A fresco by Italian artist Agnes Galiotto, painted in the abandoned house of Gapado. Image courtesy of Jeju Biennale.
A fresco by Italian artist Agnes Galiotto, painted in the abandoned house of Gapado. Image courtesy of Jeju Biennale.

The Jeju Biennale, under the theme of ‘Flowing Moon, Embracing Land,’ will be held until February 12, 2023. Teams from 16 countries participated and presented 165 works. Various works can be found at six exhibition halls, including the Jeju Museum of Art, Jeju Museum of Contemporary Art, International Peace Center Jeju, Samsunghyeol, Gapado Island, and Jeju next door to the art museum. As a result, it raises expectations that an ‘art island’ can appear in Korea like Naoshima, Japan, which was newly born with nature and modern art.

Artistic Director Park Namhee, who organized the exhibition, said, “The Jeju Biennale started with finding artistic practice for global symbiosis in the era of climate crisis. Jeju, where climate and various ecological environments created unique history and culture, is a place to think of a natural community, and ‘Flowing Moon, Embracing Land’ implies the coexistence and tolerance of a world.”
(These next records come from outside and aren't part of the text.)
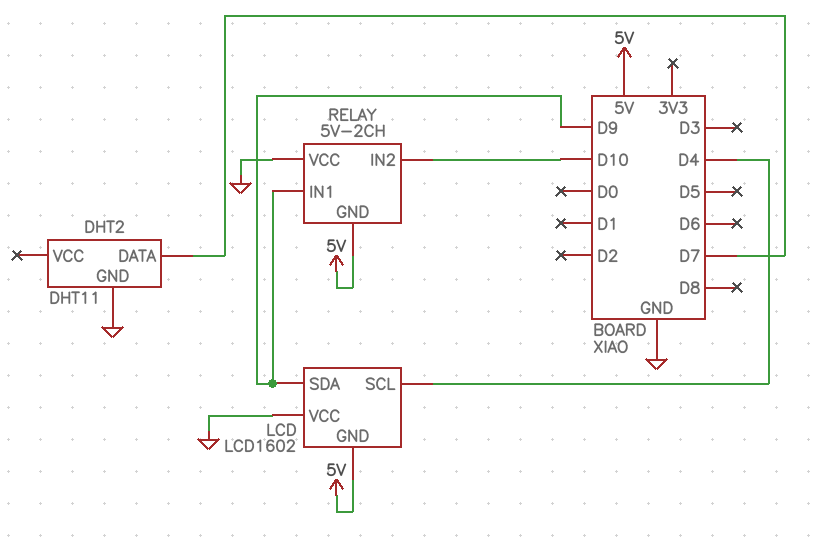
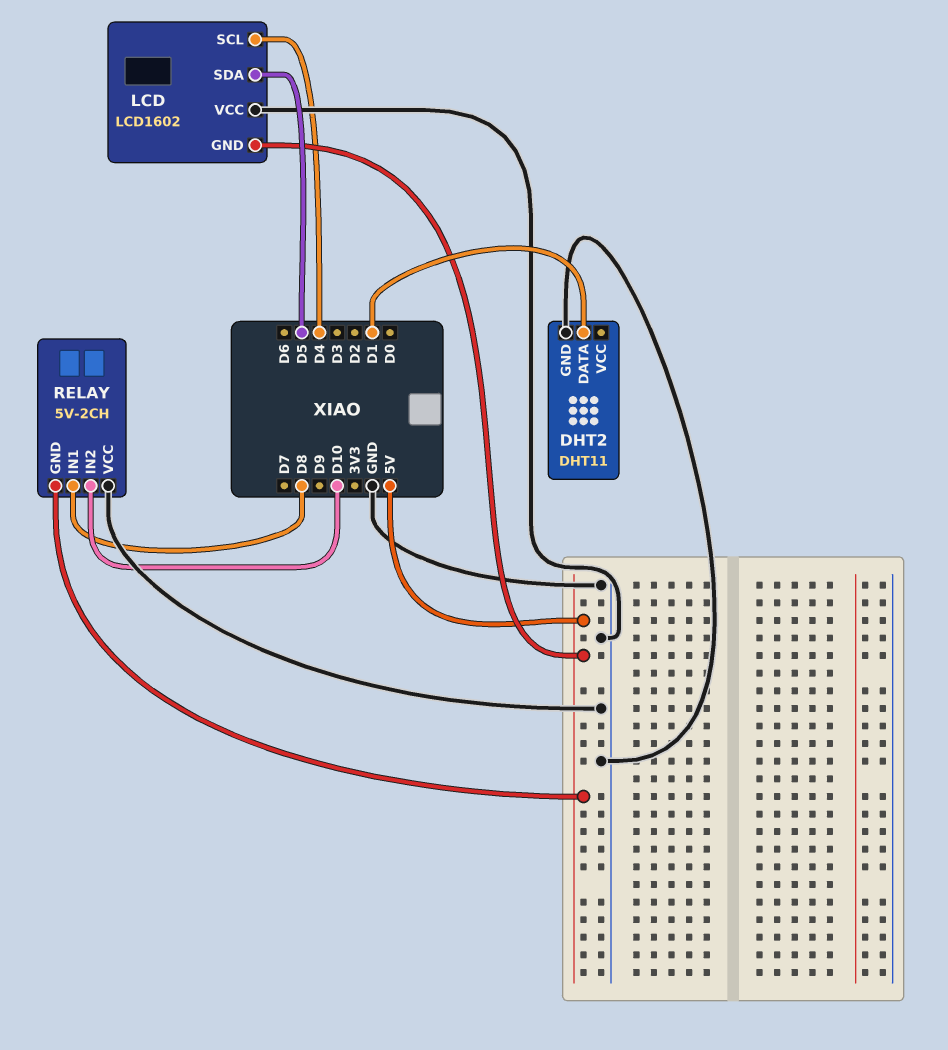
DHT2 pin DATA: D7 -> D1
LCD pin SDA: D9 -> D5
RELAY pin IN1: D9 -> D8

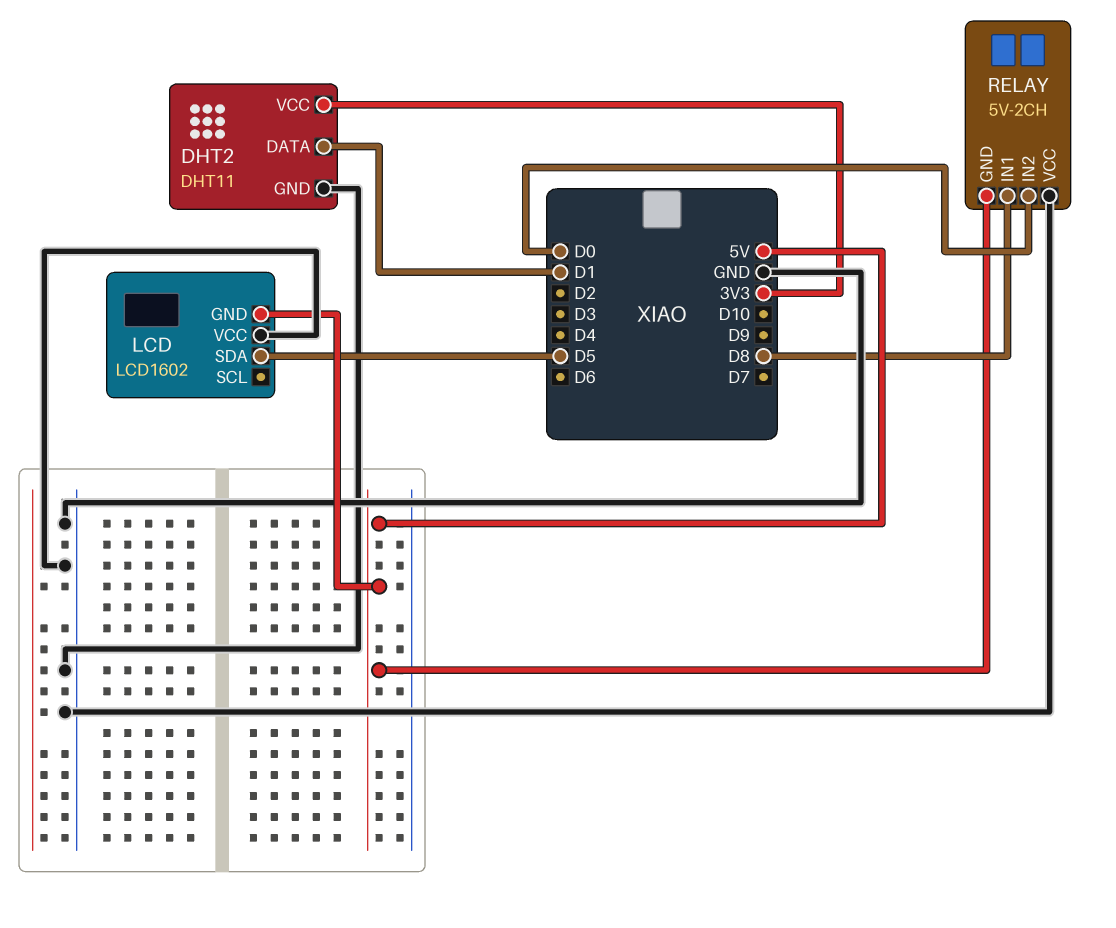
DHT2 pin VCC: none -> 3V3
LCD pin SCL: D4 -> none
RELAY pin IN2: D10 -> D0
The theme museum is the Jeju Museum of Art and the Jeju Museum of Contemporary Art. The Jeju Museum of Art presented works by 33 domestic and foreign artists who have been working on nature. These include Kim Sooja’s Breathing, which shows reflection on women’s lives across genres such as performance, video, and installation; John Akomfrah’s Tropicos, a work from the British artist of Ghanaian descent who has participated in the global Black cultural movement for more than 30 years; and Art Furniture artist Choi Byunghoon’s Beginning 2022. At the Jeju Museum of Contemporary Art, where media art-oriented works are located, world-renowned media artist Quayola of Italy presented Promenade on the theme of nature seen with the eyes of machines. Hwang Sooyeon, who carved physical properties and shapes with paper and pencils, showed Big Head Wave.

Other interesting works await visitors in the satellite exhibition halls. There are frescoes in the deserted house of Gapado Island, one of the islands affiliated with Jeju Island, which has been around for more than 80 years. The Green Cave, painted by Italian artist Agnese Galiotto while staying here for more than four months, is a painting in five rooms containing her childhood and time spent in Gapado Island. She regarded the deserted house as an ancient Pompeii mural mansion buried in the eruption of Vesuvius and put a landscape of animals, plants, and humans on the wall. In addition, Hong Lee Hyunsook installed Things That Came to Gapado Island inside the Gapado Glass House. It is a work in which green barley seeds are sprinkled on top of garbage such as styrofoam buoys and plastics that have been pushed to the island. It raises awareness of marine waste that threatens life and wishes for a symbiosis between humans and nature.

Artist Noh Seokmi's The Front of the Sea that depicts the sea of Jeju over a year. Image courtesy of Jeju Biennale.
Artist Noh Seokmi’s The Front of the Sea that depicts the sea of Jeju over a year. Image courtesy of Jeju Biennale.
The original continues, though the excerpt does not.